As our methodology we use “Sámi exhibition language”: Sámi culture seen through Sámi eyes, interpreted, narrated, and presented through Sámi philosophy and the core values of Sámi culture, and Sámi cosmology.

The project will be realised through three pilots: The Drum, The Gákti, and the Loss of Language. These three topics will be developed both technologically and content wise, in close collaboration and in a series of workshops between the participants and with the communities. The development of technology in the pilots will focus on enabling highly engaging experiences through multisensory interaction in the exhibitions and in digital environments. The technology will also make it possible to keep the exhibitions updated.

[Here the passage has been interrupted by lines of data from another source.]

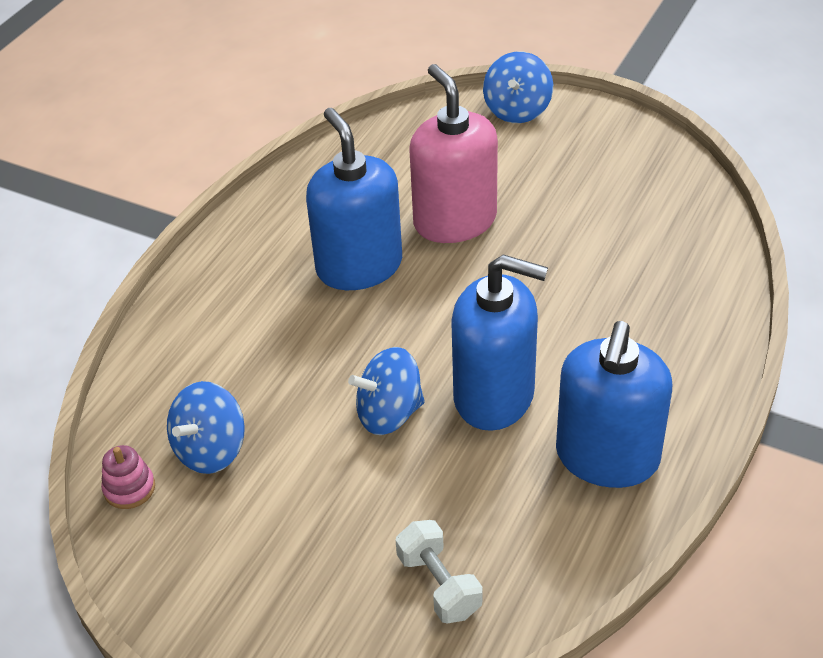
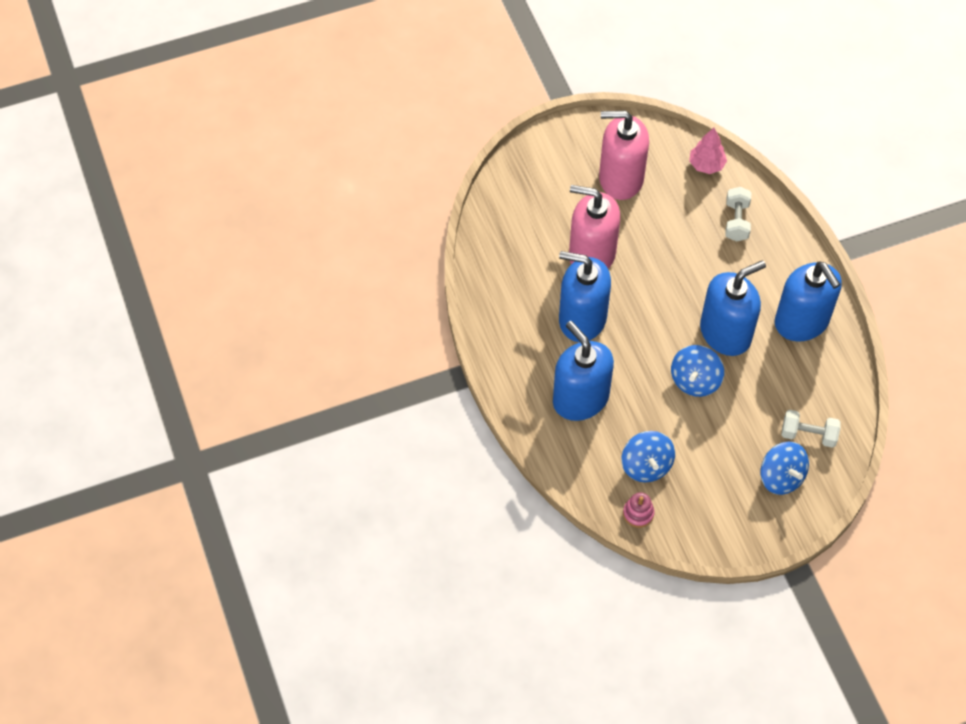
camera: 50 degrees left, 15 degrees up
(246, 332) = (580, 399): none -> blue soap dispenser
(517, 110) = (534, 158): blue spinning top -> blue spinning top (781, 477)
(584, 180) = (621, 178): none -> pink soap dispenser
(666, 302) = (736, 221): none -> white dumbbell
(703, 229) = (706, 165): none -> pink tree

Storytelling (learning by telling & listening to stories) will be the key to a museum visit. We want visitors to meet not only objects, but the makers behind the objects: people and their stories. Objects belong to someone, somebody made them and used them. Here, we will make use of the possibilities provided by technology.

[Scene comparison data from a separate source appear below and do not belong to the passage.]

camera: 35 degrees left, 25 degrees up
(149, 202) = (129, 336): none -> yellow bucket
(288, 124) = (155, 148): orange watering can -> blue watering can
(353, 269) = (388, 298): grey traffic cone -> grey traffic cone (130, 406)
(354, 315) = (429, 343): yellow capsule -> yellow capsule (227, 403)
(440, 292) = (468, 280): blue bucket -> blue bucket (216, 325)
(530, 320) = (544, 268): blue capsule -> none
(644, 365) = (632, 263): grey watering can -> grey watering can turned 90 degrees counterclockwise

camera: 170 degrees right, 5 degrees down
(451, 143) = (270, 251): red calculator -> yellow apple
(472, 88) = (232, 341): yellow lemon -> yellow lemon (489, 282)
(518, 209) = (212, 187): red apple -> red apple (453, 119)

Tradition and modernity in living culture:
Gákti

Gákti (traditional Sámi clothing) is important in Sámi culture and part of Sámi duodji (Sámi crafts) in which tradition and development meet. Gákti can be defined as a wordless language, which interweaves previous generations and our ancestors’ knowledge together. At the same time, gákti is a tradition that follows fashion and therefore also changes as a sign of a living culture. The Gákti is a sign of belonging and a part of collective heritage, but it is also a way of signalling one’s own personality and identity.

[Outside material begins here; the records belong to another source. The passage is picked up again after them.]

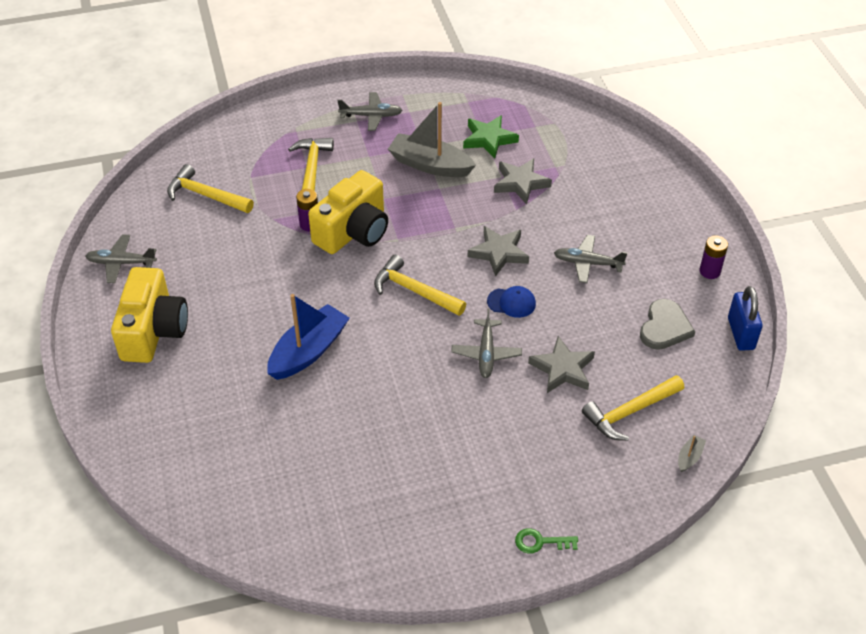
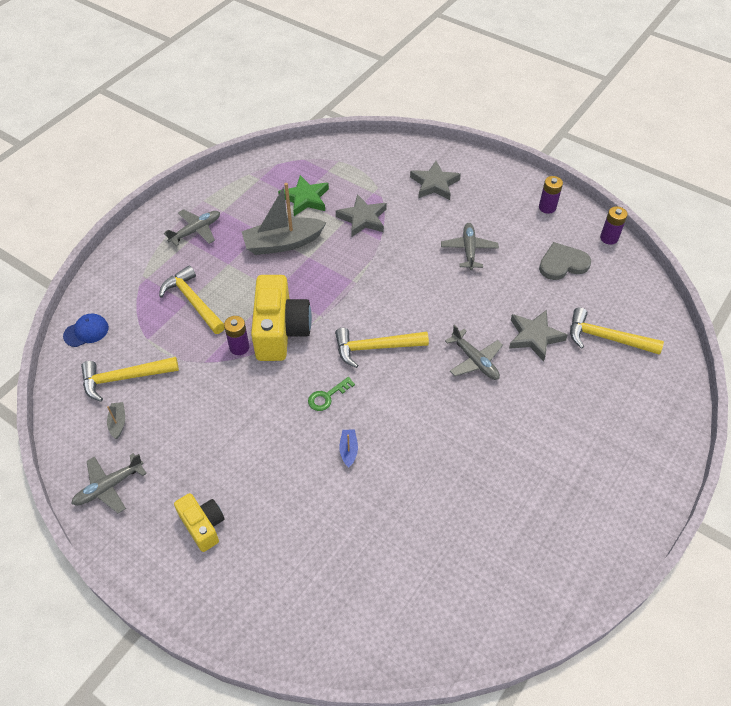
camera: 40 degrees left, 5 degrees up
(153, 331) = (203, 526): yellow camera -> yellow camera, size x0.57
(308, 351) = (348, 450): blue boat -> blue boat, size x0.42
(499, 253) = (403, 280): grey star -> grey star (434, 184)
(511, 302) = (451, 311): blue cap -> blue cap (86, 331)
(540, 542) = (654, 472): green key -> green key (327, 396)
(587, 263) = (469, 250): grey plane -> grey plane turned 120 degrees clockwise
(629, 412) = (606, 338): yellow hammer -> yellow hammer turned 90 degrees clockwise
(664, 327) = (562, 263): grey heart -> grey heart turned 90 degrees counterclockwise
(689, 457) = (671, 343): grey boat -> grey boat (118, 422)
(741, 333) = (609, 238): blue padlock -> purple battery

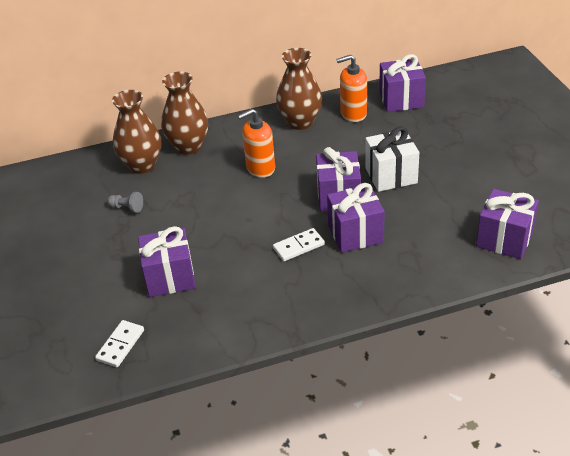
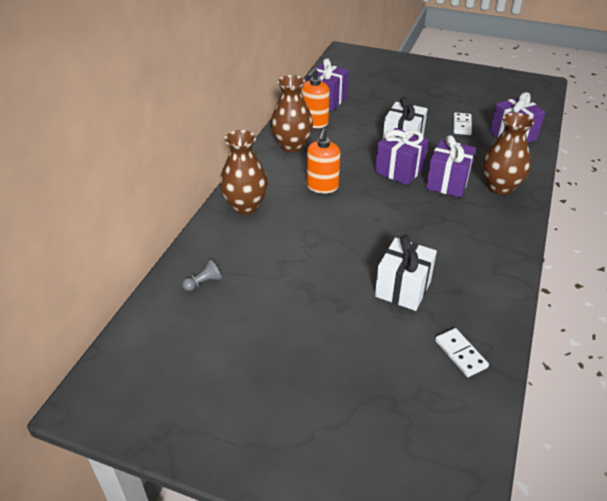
camera: 55 degrees left, 0 degrees up
(127, 208) = (283, 273): grey pawn -> grey pawn (203, 283)
(142, 165) = (235, 240): brown vase -> brown vase (500, 187)
(170, 277) = (403, 289): purple gift -> white gift
(299, 246) = (434, 211): white domino -> white domino (462, 125)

Repatriation and re‐remembrance:

Drum

Repatriation of Sámi artefacts from museums and institutions to Sámi museums is highly topical theme in Nordic museum world. In 2021 Sámi museum Siida will receive the whole Sámi Collection of National Museum of Finland back home. In Norway, the Sámi museums are also in the middle of repatriation process, receiving artefacts from the Norwegian Museum of Cultural History and Cultural Historical Museum in the University of Oslo.

Since 17th century the drums were confiscated by the Church and in some cases destroyed. Thus, many of them are today in non-Sámi museums or only on loan in Sámi museums though owned by non-Sámi. The drum is an example of a museum object that carries many different connotations. It is a source of mystery for outsiders, but for Sámi it has special meanings. It reflects the Sámi worldview in which human being is a reciprocal partner with nature and all beings; however, it also reminds of the painful and difficult stories of objects being lost and misused, for example, as souvenirs.

Healing wounds: 

Loss of language

The Sámi museums represent the Sámi history. As an indigenous population, the Sámi have been and are under the influence of colonialism and assimilation practised by the nation states. In this pilot we will tell how this silenced part of history has influenced the use of Sámi languages in some areas and families and how the revitalisation programs of Sámi languages have had a positive impact on the communities.